About macOS policies
For Macs there are two types of policies:
- Device policy: When you assign a device policy to a Mac, the settings apply to all users that sign in to the Mac. See Configurations for macOS device policies.
- User policy: When you assign a user policy to a Mac, the settings apply to all managed users that sign in to the Mac. See Configurations for macOS user policies.
Managed users are:
- The local user that has enrolled the Mac with Sophos Mobile.
- All network users that are known to Sophos Mobile, that is, users from the external LDAP directory that you configured for Sophos Central Self Service Portal.

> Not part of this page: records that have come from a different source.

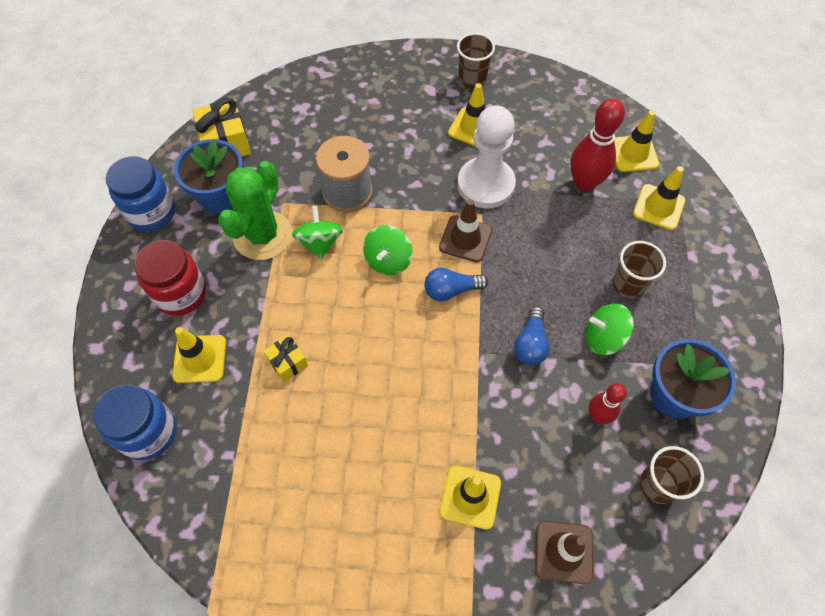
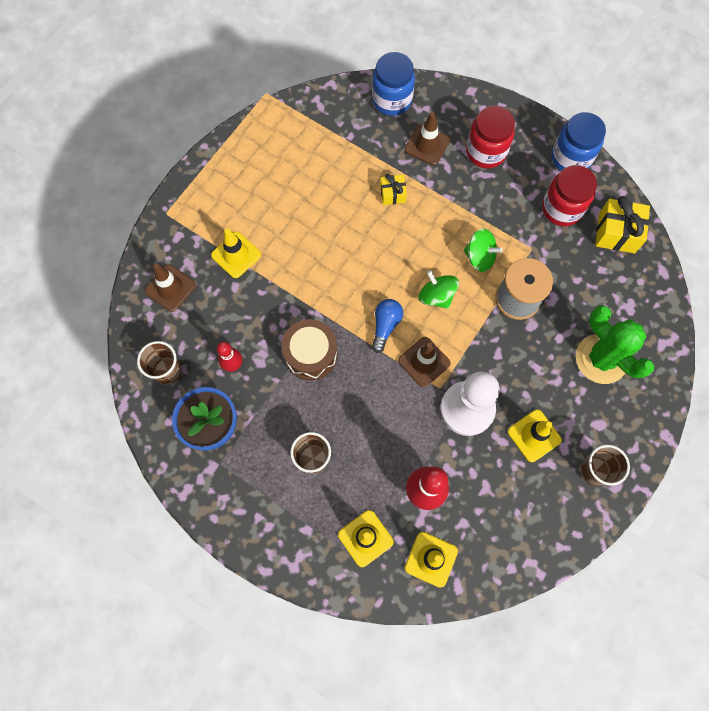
camera: 120 degrees right, 10 degrees up
(200, 359) = (427, 145): yellow traffic cone -> brown traffic cone
(221, 196) = (562, 209): blue flower pot -> red jar
(262, 235) = (508, 222): green cactus -> green cactus (601, 359)
(530, 344) = (311, 354): blue light bulb -> brown drum
(603, 338) = (283, 408): green spinning top -> none

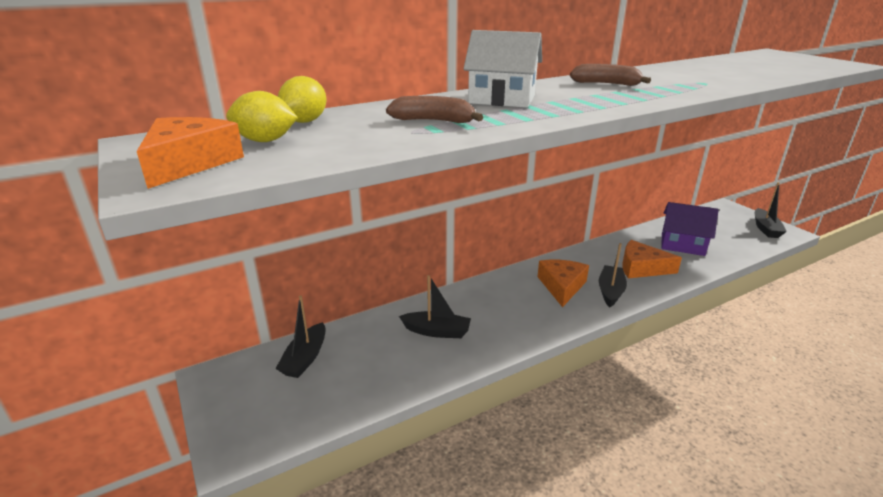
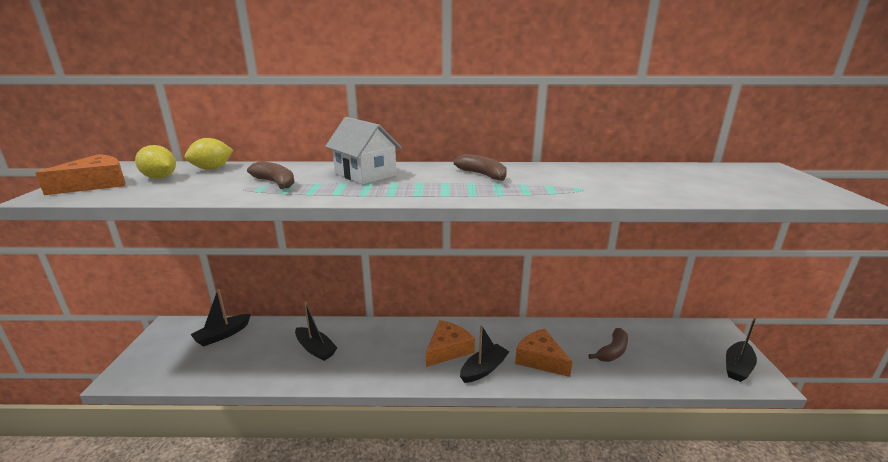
camera: 30 degrees right, 5 degrees down
(682, 245) = (612, 351): purple house -> brown banana

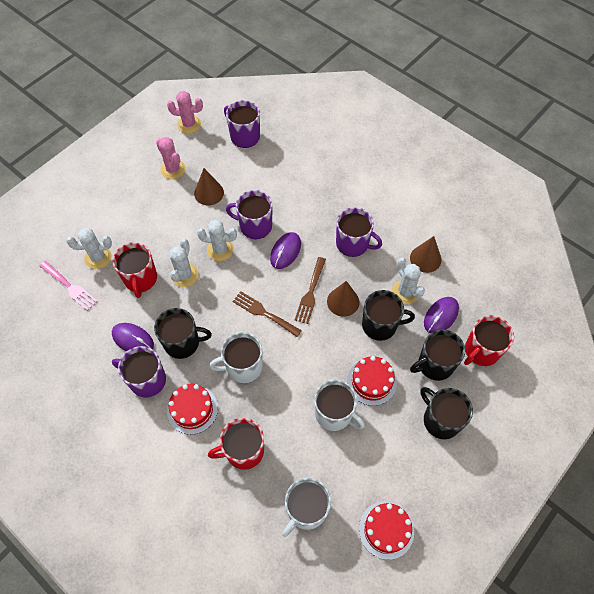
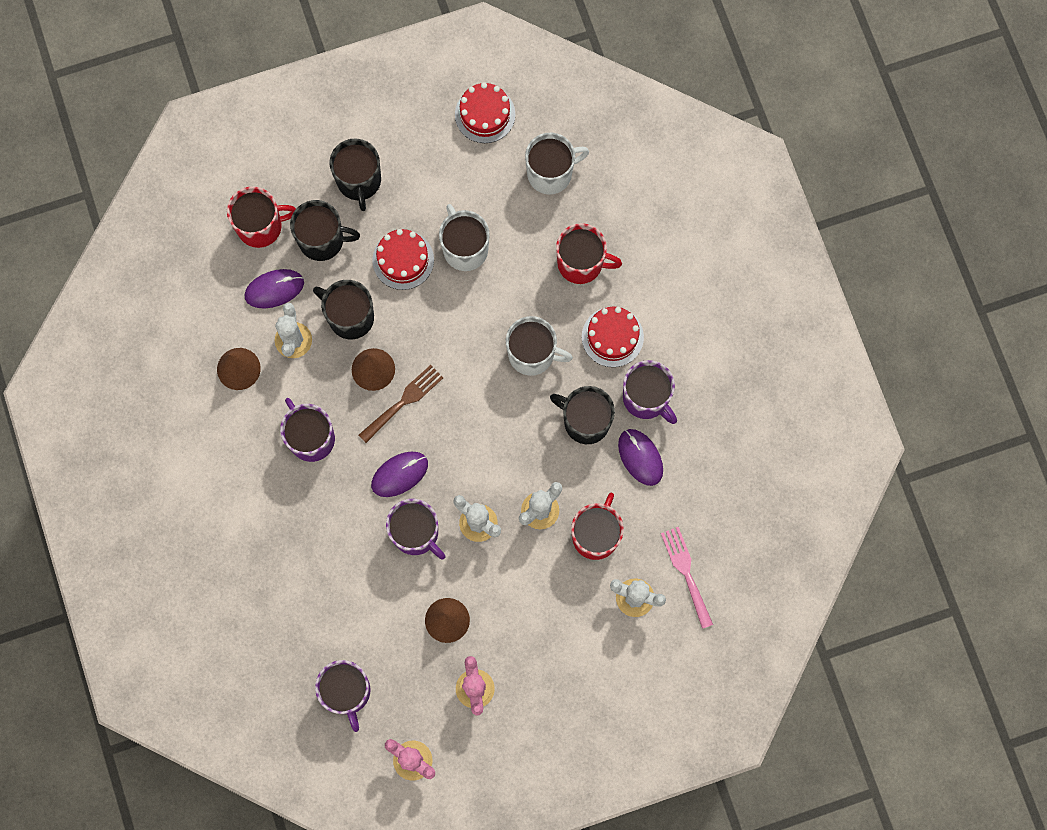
camera: 150 degrees left, 15 degrees up
(264, 313) = (473, 406): brown fork -> none

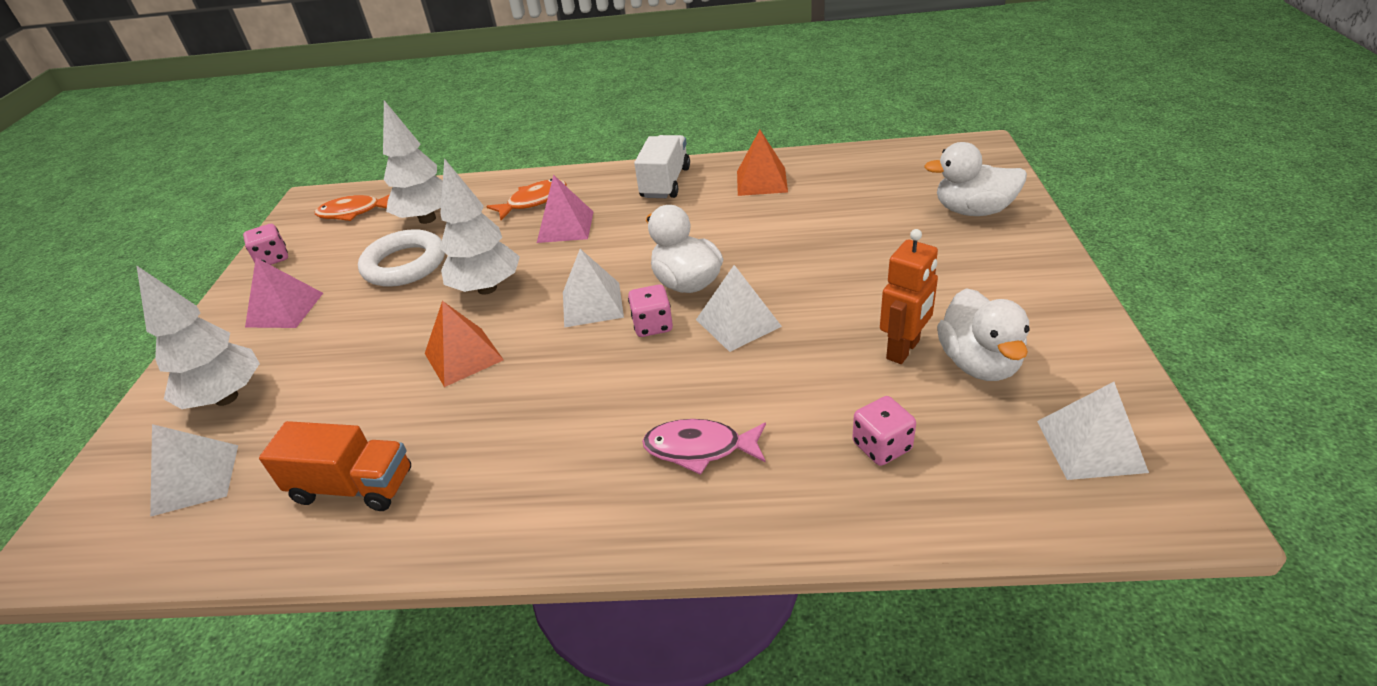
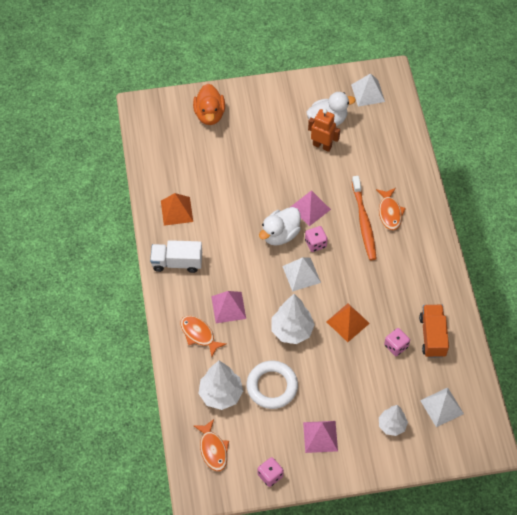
camera: 105 degrees left, 20 degrees up
(226, 397) = (392, 425): white tree -> white tree, size x0.65
(683, 400) = (364, 222): none -> orange toothbrush
(699, 448) = (389, 212): pink fish -> orange fish
(738, 323) = (310, 208): white pyramid -> pink pyramid
(881, 446) = (378, 153): pink dice -> pink dice (396, 346)
(973, 211) = (209, 114): white duck -> orange duck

About device and user policies
- In addition to the enrollment policy (which is a device policy) you can assign one device policy and one user policy to a Mac.

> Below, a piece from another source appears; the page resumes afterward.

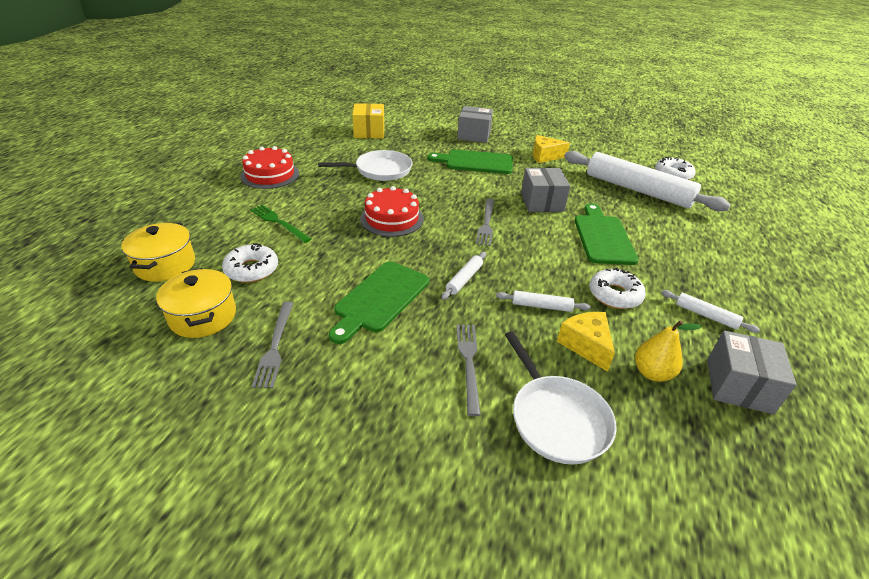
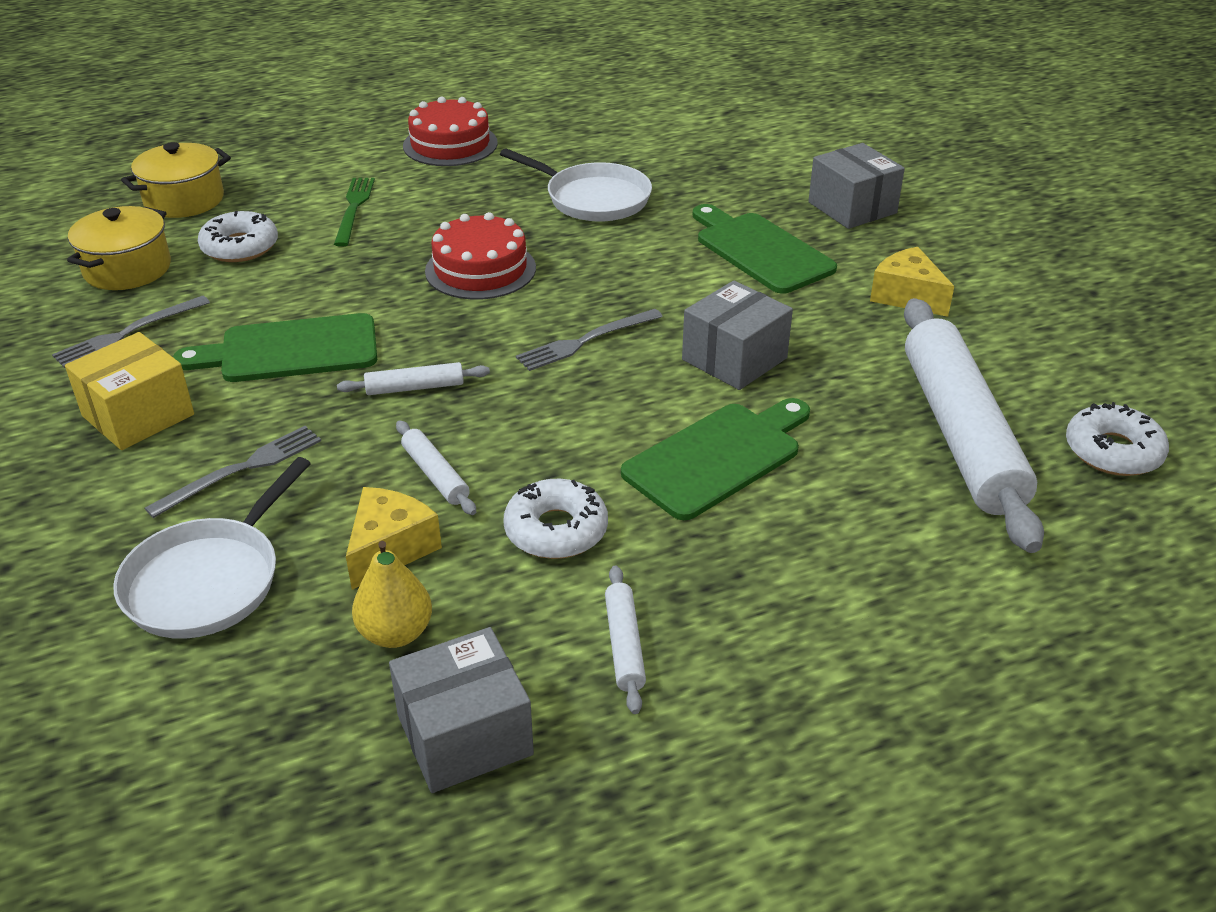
camera: 50 degrees right, 0 degrees up
(369, 132) = (690, 135): yellow box -> yellow box (138, 415)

- If there are conflicting configurations in a device policy and a user policy assigned to the same Mac, the more restrictive configuration is applied.
- On the Mac, the assigned policies are listed under System Preferences > Profiles.

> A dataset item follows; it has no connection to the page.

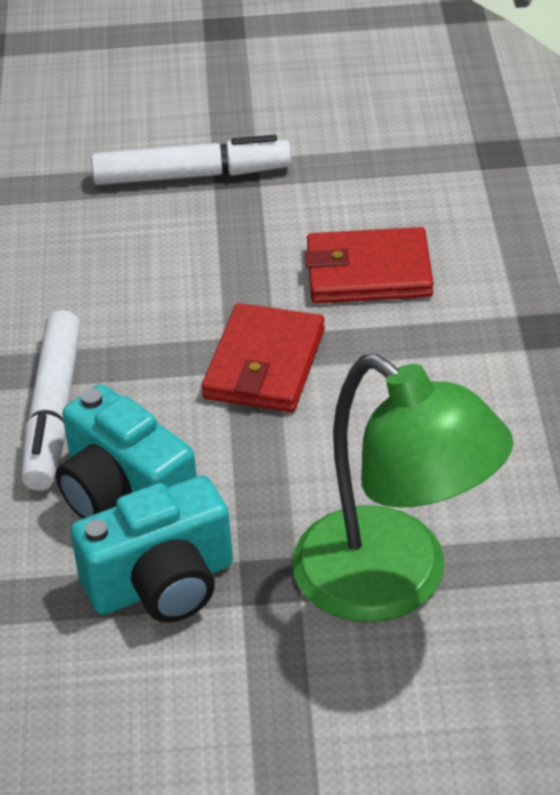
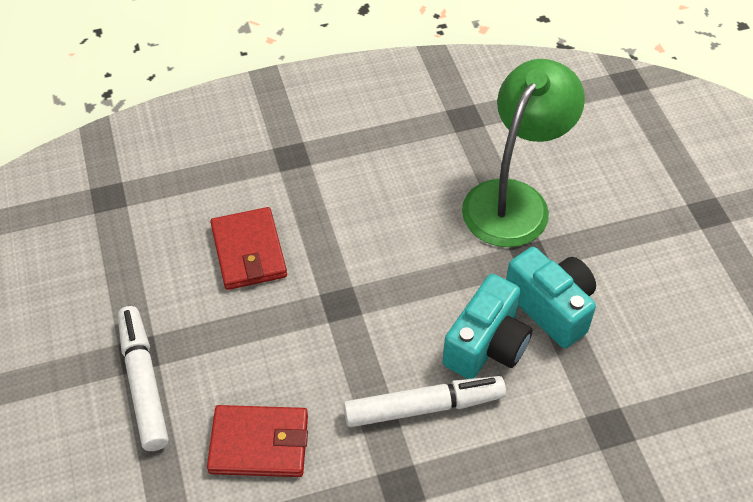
camera: 105 degrees left, 10 degrees up
(264, 364) = (351, 293): red wallet -> red wallet (259, 444)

- When you update a device policy, the changes take effect the next time the device syncs.
- When you update a user policy, the changes take effect the next time a user logs in to the Mac.
- Users may remove the user policy from the Mac but it is automatically re-assigned the next time the user logs in.
- Users can’t remove the device policy.
- When a user removes the enrollment policy, the Mac is unenrolled from Sophos Mobile. This requires administrator privileges.